RESNA 26th International Annual Confence

Technology & Disability: Research, Design, Practice & Policy

June 19 to June 23, 2003
Atlanta, Georgia


Michelle Bailey, Joel Banks and Vaibhav Pattarkine
University of Texas at Austin,
Austin, Texas 78712


People who have limited or no finger, hand, or arm dexterity often find it difficult to turn pages and interact with the world of knowledge contained in printed materials. Many of these people, however, can activate machines using an electric switch, which allows for more independence in their daily lives. Assistive page turners are available commercially, but for many school systems and private families the cost of these systems is prohibitive. A low-cost page turning device has been designed, allowing a user to turn a page of printed matter by simply touching a switch with their head, hand, or other body part. This device expands the horizon of independence for people with disabilities who enjoy interacting with books and other printed media.


The Team Of Page turners (TOPs) design group was formed in response to a focused customer need at Rosedale School in Austin, Texas. Rosedale students typically have multiple, profound disabilities and most are not able to interact independently with printed materials. Rosedale presented the need for a switch activated page turning machine as a means to provide increased independence to the students. This will greatly enhance their quality of life.

At Rosedale the students interact with printed media in the classroom and in weekly library periods. Rosedale purchased a commercial page turning machine several years ago, but the machine is not used because, as the teachers describe it, "it is too bulky, too heavy, and it just doesn't work". Rosedale is reluctant to purchase another commercial page turner for these reasons, and also because most comparable commercial systems retail for $1,000 to $3,000 (1). The method currently used is for the teacher to hold the book and turn the pages as the student or class progresses through the book. Our goal is to design a device for less than $300 that will allow a student to turn pages using only the common momentary input switches widely used at Rosedale. While the device is designed to meet this goal, a more general customer base of people with similar disabilities was considered throughout the design process.


Throughout the initial phases of design and development our team conducted extensive market research on commercial page turning machines, many of which are no longer in production (1). In addition, we researched current and expired patents and patent references pertaining to page turning machines, devices, and mechanisms (2). Our market survey confirmed that commercial page turners are expensive to purchase, as much as $3,200, as previously noted.
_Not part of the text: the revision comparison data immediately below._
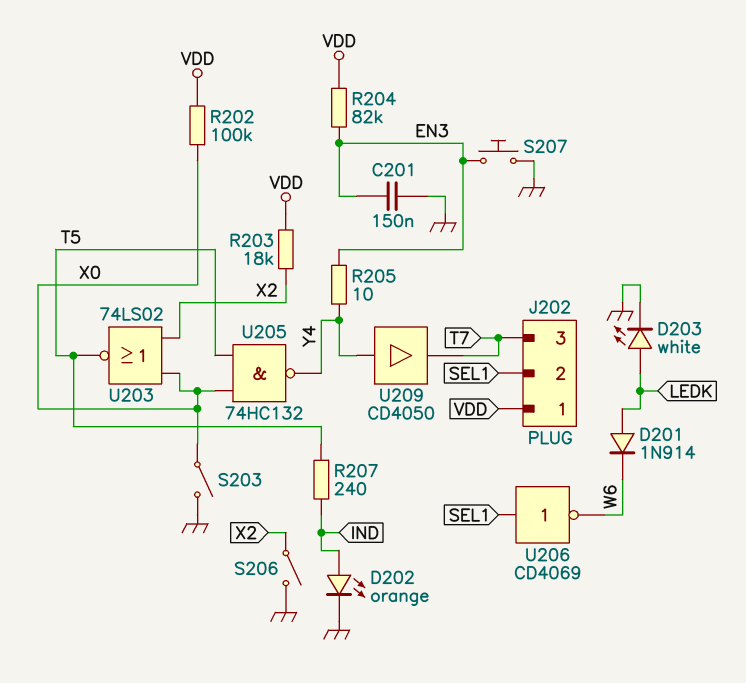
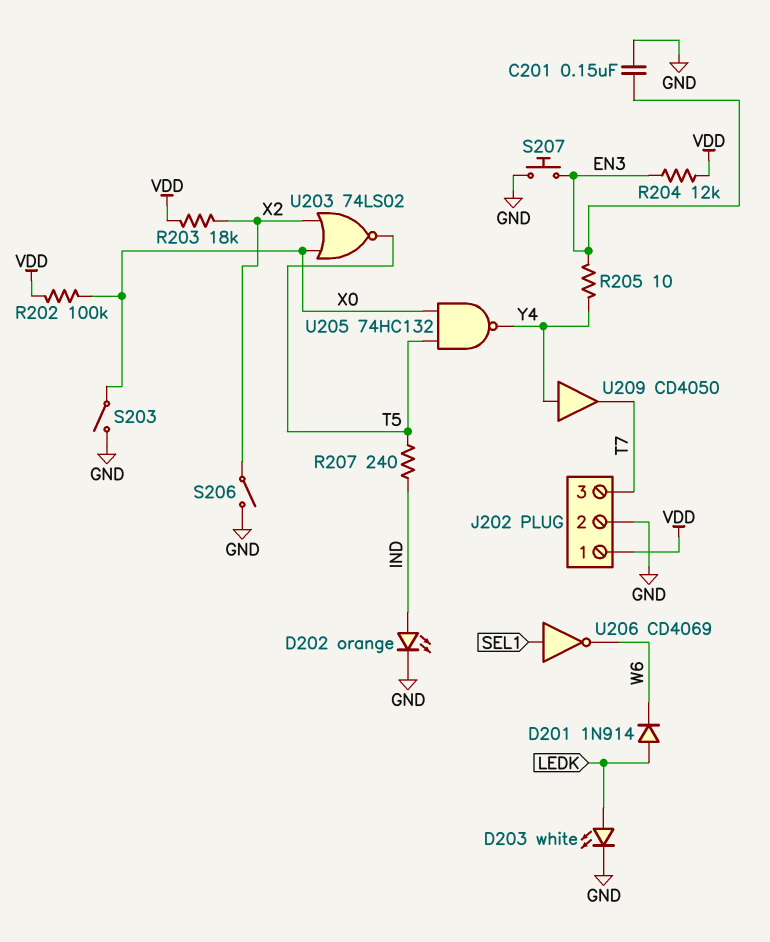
J202 pin 2: SEL1 -> GND
R204: 82k (EN3, VDD) -> 12k (EN3, VDD)

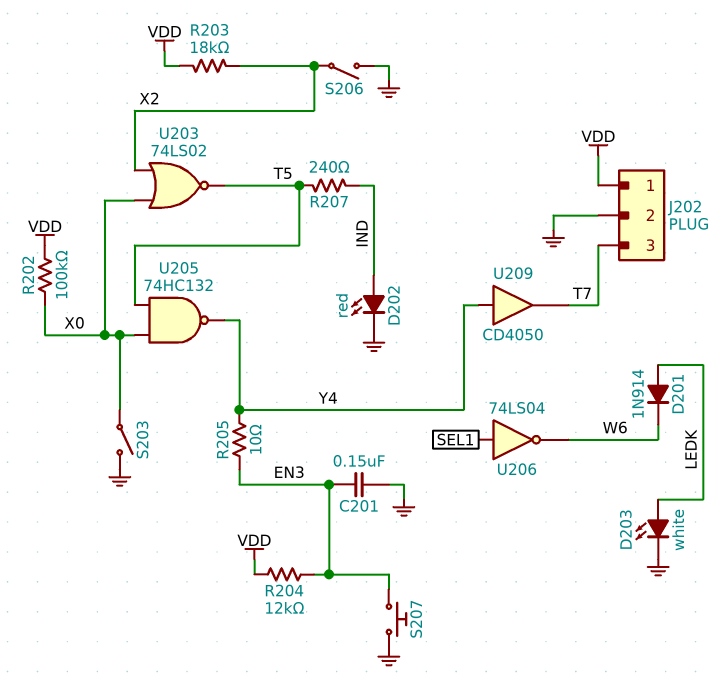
D202: LED orange (A IND, K GND) -> LED red (A IND, K GND)
U206: NOT CD4069 (in SEL1, out W6) -> NOT 74LS04 (in SEL1, out W6)

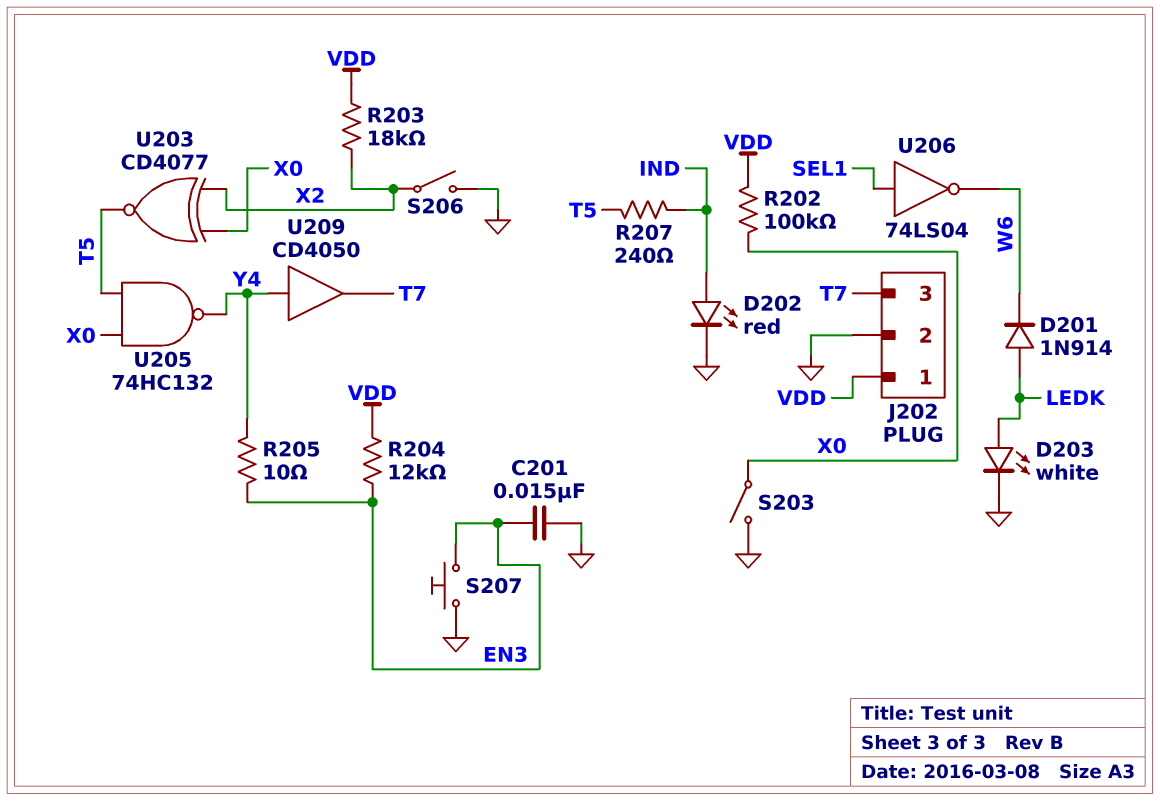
C201: 150nF (EN3, GND) -> 15nF (EN3, GND)
U203: NOR 74LS02 (in X0, in X2, out T5) -> XNOR CD4077 (in X0, in X2, out T5)

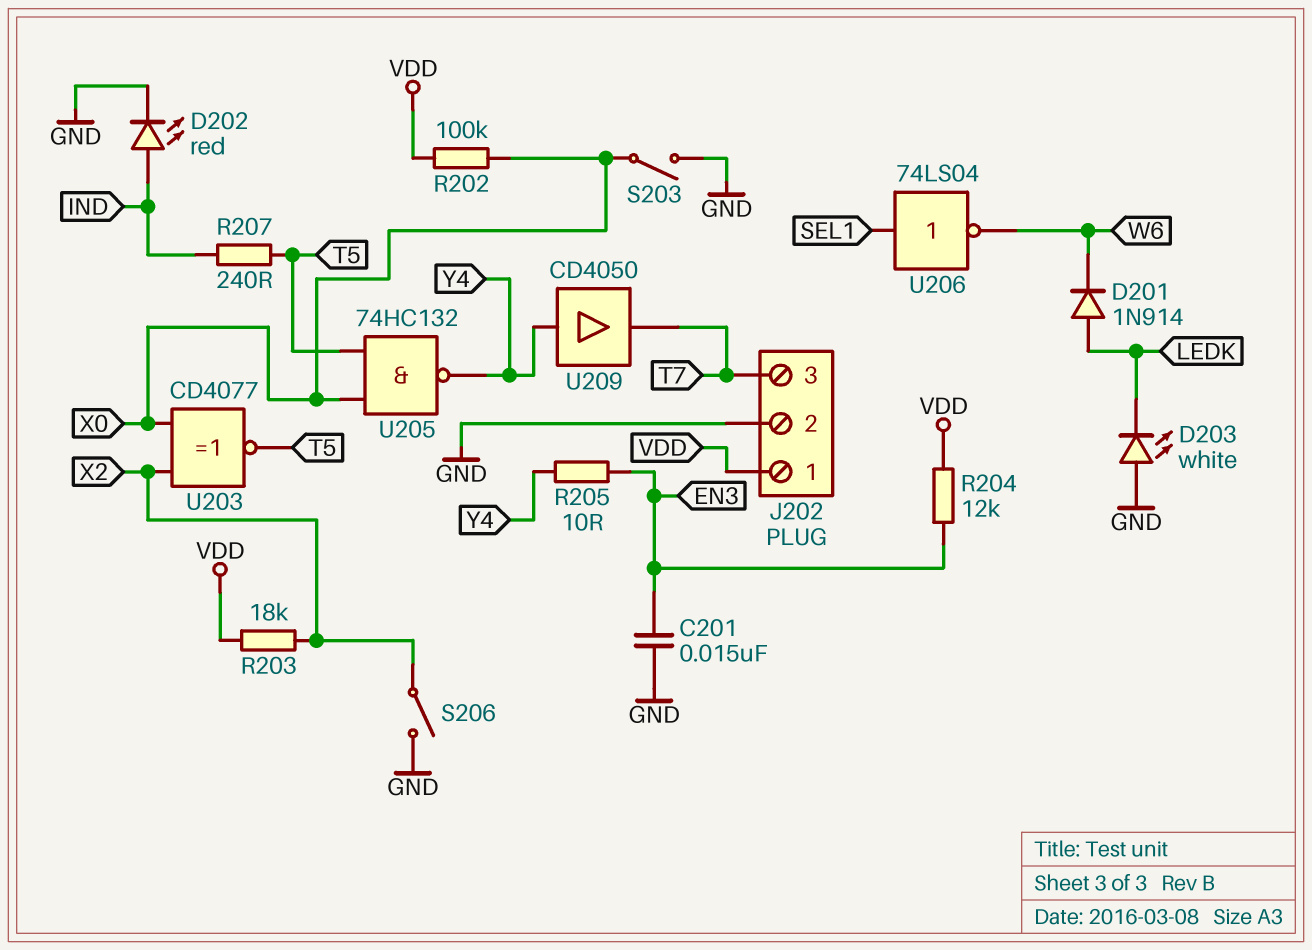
D203: LED white (A LEDK, K GND) -> LED white (A GND, K LEDK)
S207: button (EN3, GND) -> none

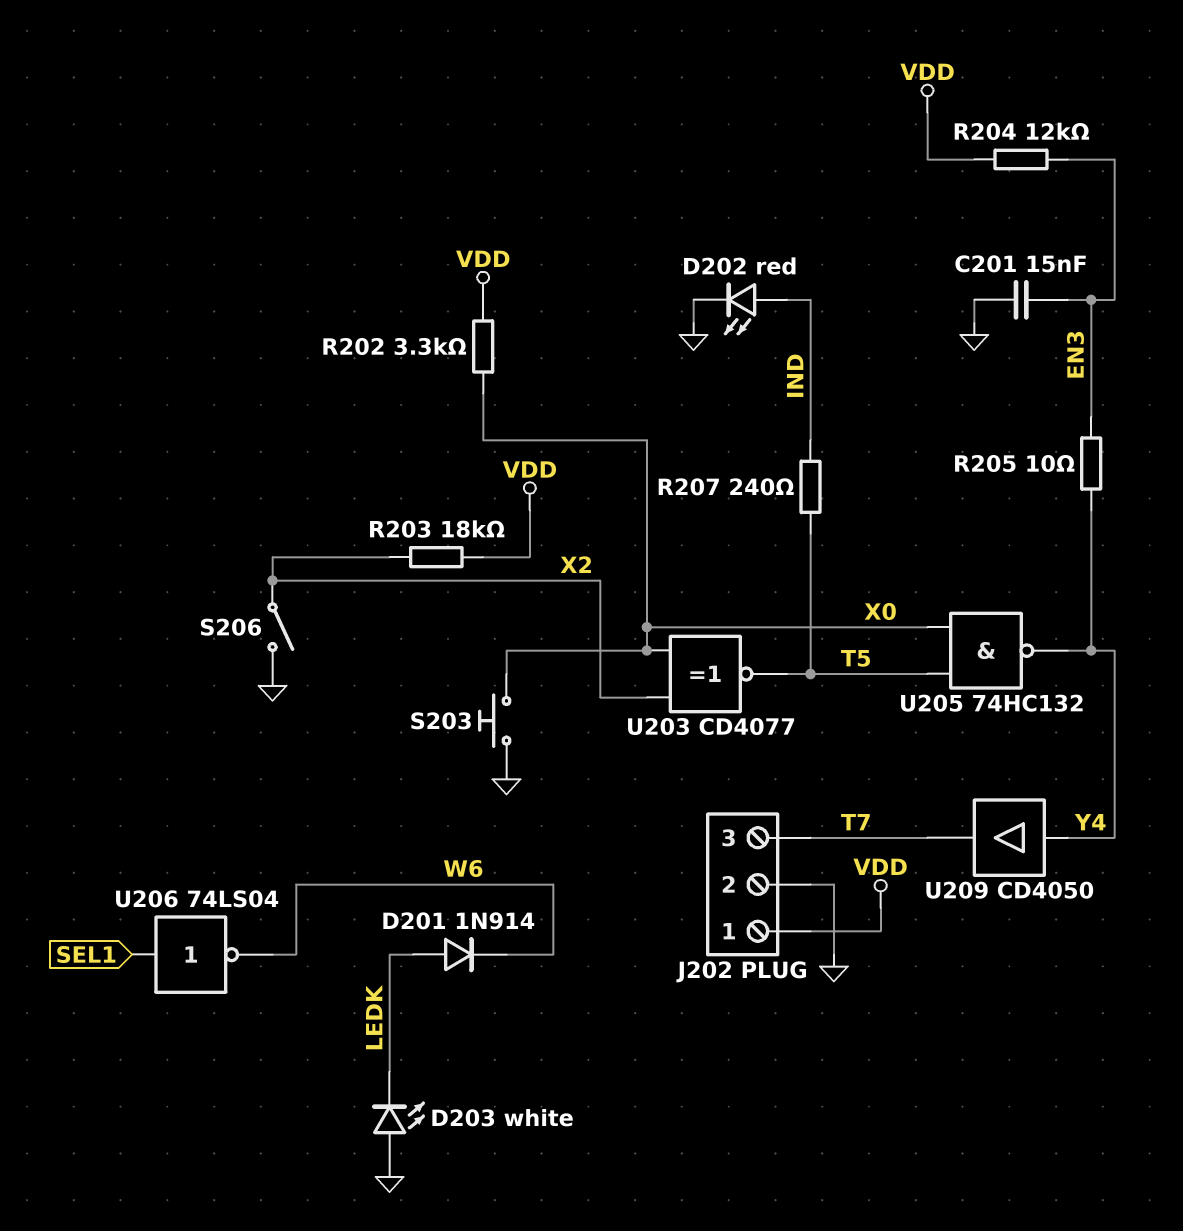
R202: 100k (VDD, X0) -> 3.3k (VDD, X0)
S203: switch (GND, X0) -> button (GND, X0)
Over 80% of the Rosedale students lack the muscular control needed to turn a page. Therefore, the device needs to be fully automated and switch activated, requiring minimal setup. The device will be used in a group setting as well as individually. Unlike the previous page turner at Rosedale, the design needs to be compact, lightweight, and consistent at turning pages. The customer also identified portability and ease of storage as key factors in the design. Many teachers expressed that a desirable feature would be an optional audio or visual sensory feedback and reinforcement system whereby a sound will play or light will flash when the page is turned. Finally, the device needs to be affordable (less than $300), and safe to set up and operate.


Our team used the systematic, detailed product design and development methodology developed by Otto and Wood (3). To define the problem, our team conducted an extensive Customer Needs Analysis (CNA). The CNA identified that there was no need for the Rosedale device to turn pages in reverse. Reverse turning, however, would likely need to be addressed for wider applications of people without cognitive or learning disabilities.

We used many methods (Otto and Wood, 2001) to generate and select the final concept variant, which was proven using a proof of concept prototype (Figure 1). The device must perform three basic functions: support a book, hold the pages open, and turn one page at a time. The concept we selected uses a rubber friction wheel roller assembly that rolls the top page into an arc loop near the binding. Then a cam hook disk-shaped mechanism (4) turns to a position where the hook protrusion enters the recess under the arc. The cam hook then continues to rotate, turning the page and stopping at its original position (Figure 2). The cam hook design obviates the need for a separate constraint assembly for the pages not being turned. We learned from the proof of concept that the roller needs to freewheel as the cam hook pulls the paper from underneath the wheel. For the alpha and beta prototypes we added a one-way clutch to the friction wheel roller for this purpose.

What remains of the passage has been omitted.